I can well imagine the lofty smile with which the scorner of men must have read such frivolous recommendations to depart from the philosophical system adorned in vain by his genius if not enforced by his example. He who despised the opinions of sages and saints—he to be frightened into respecting the opinions of idlers at a club!—send to him an admonition from the world of honour, to respect the superstitions of card-players! as well send to Mr Faraday an admonition from the world of spirits to respect the superstitions of table-rappers! To either philosopher there would be the same reply —“I go by the laws of nature.” In short, strong in the conscience of his opinion, this consistent reasoner sublimely persevered in justifying his theories of misanthropy by his own resolute practice of knavery, inexcusable and unredeemed.
“What Timon thought, this god-like Cato was!”

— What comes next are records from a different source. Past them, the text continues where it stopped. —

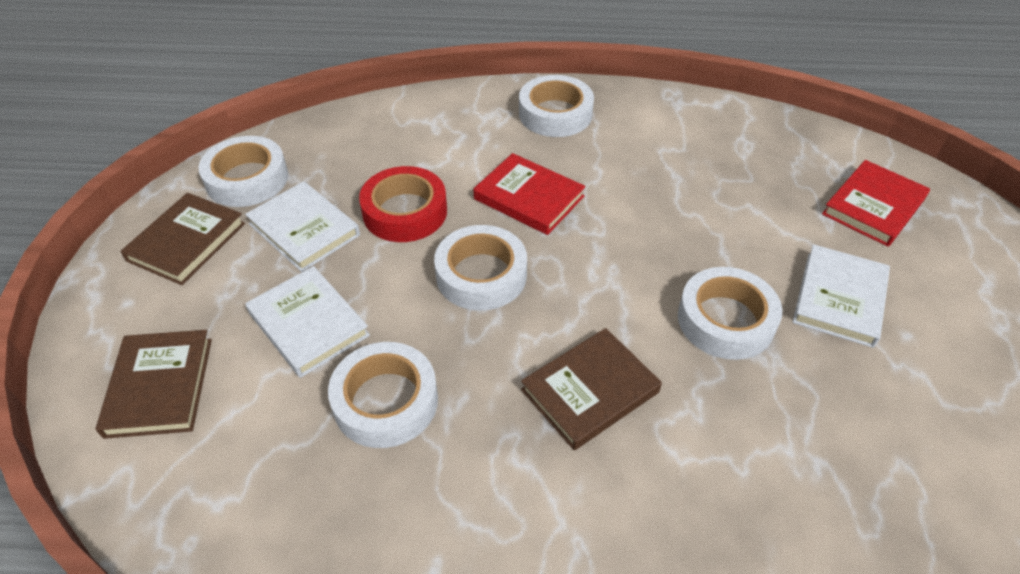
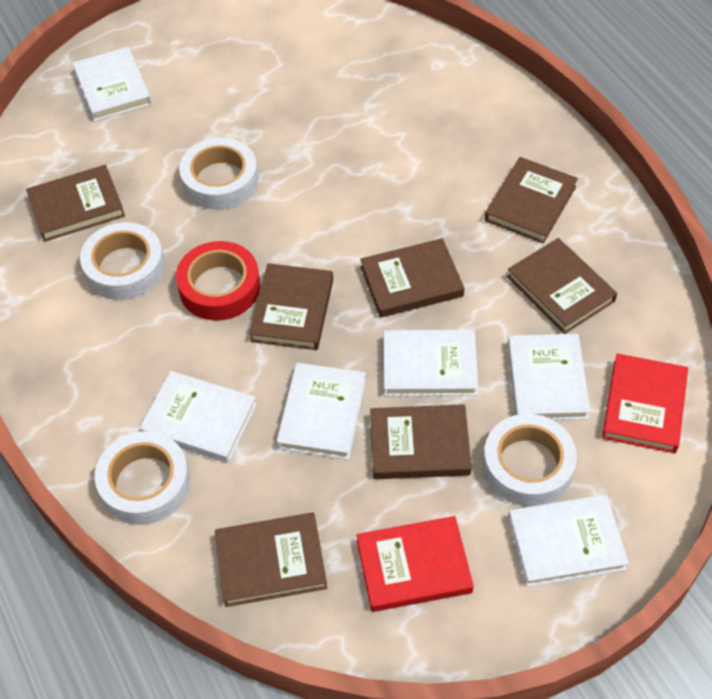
brown book: 3 -> 7
white book: 3 -> 6
white tape: 5 -> 4

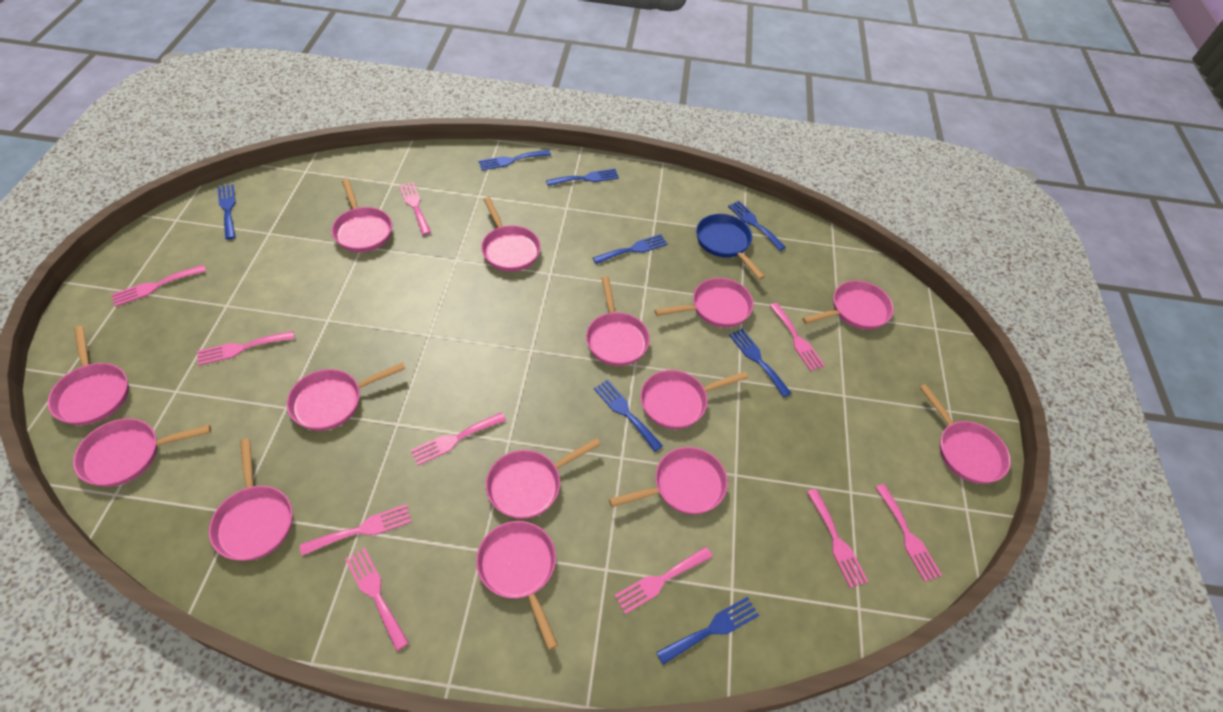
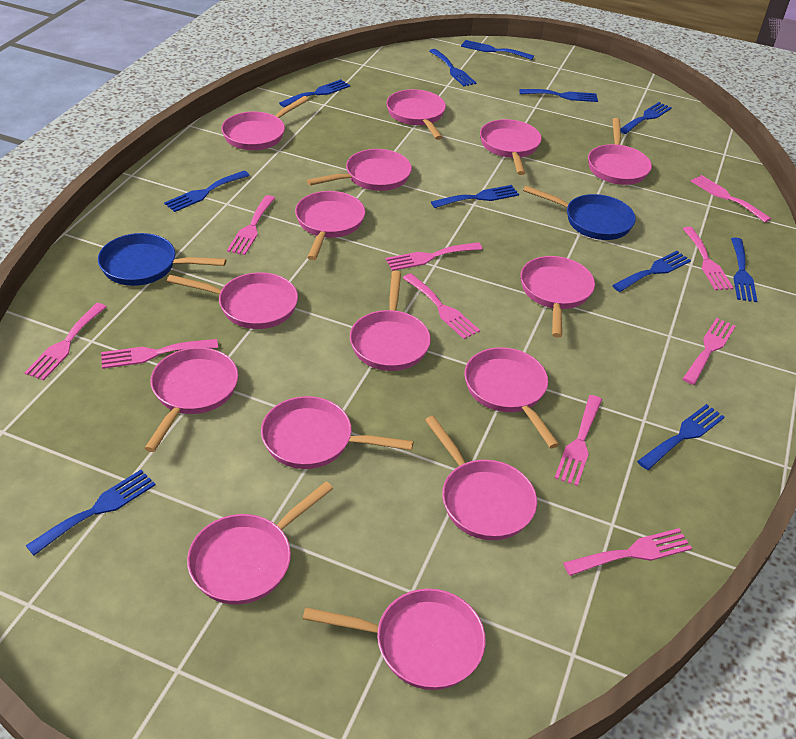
blue fork: 8 -> 11
blue pan: 1 -> 2
pink pan: 14 -> 15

But man, whatever his inferiority to the angels, is still not altogether a sheep. And even a sheep only submits to be sheared once a year; to be sheared every day would irritate the mildest of lambs. Some of the fellow-mortals whom my hero smiled on and plundered, took heart, and openly accused him of marking the aces and shuffling up the kings. At first his native genius suggested to him the wisdom of maintaining, in smiling silence, the contempt of opinion he had hitherto so superbly evinced. Unhappily for himself, he was induced by those who, persuaded that a man of so high a birth could never have stooped to so low a peccadillo, flattered him with the assurance of an easy triumph over his aspersers—unhappily, I say, he was induced into a departure from that system of action which he had hitherto maintained with so supreme a success. He condescended, for the first time in his life, to take other men into respect—to regard what might be thought of him by a world he despised. He brought an action for libel against his accusers. His counsel, doubtless by instruction, sought to redeem that solitary inconsistency in his client, by insinuating that my lord’s chosen associates were themselves the cheats, malignant conspirators against the affable hawk of quality in whom they had expected to find a facile pigeon.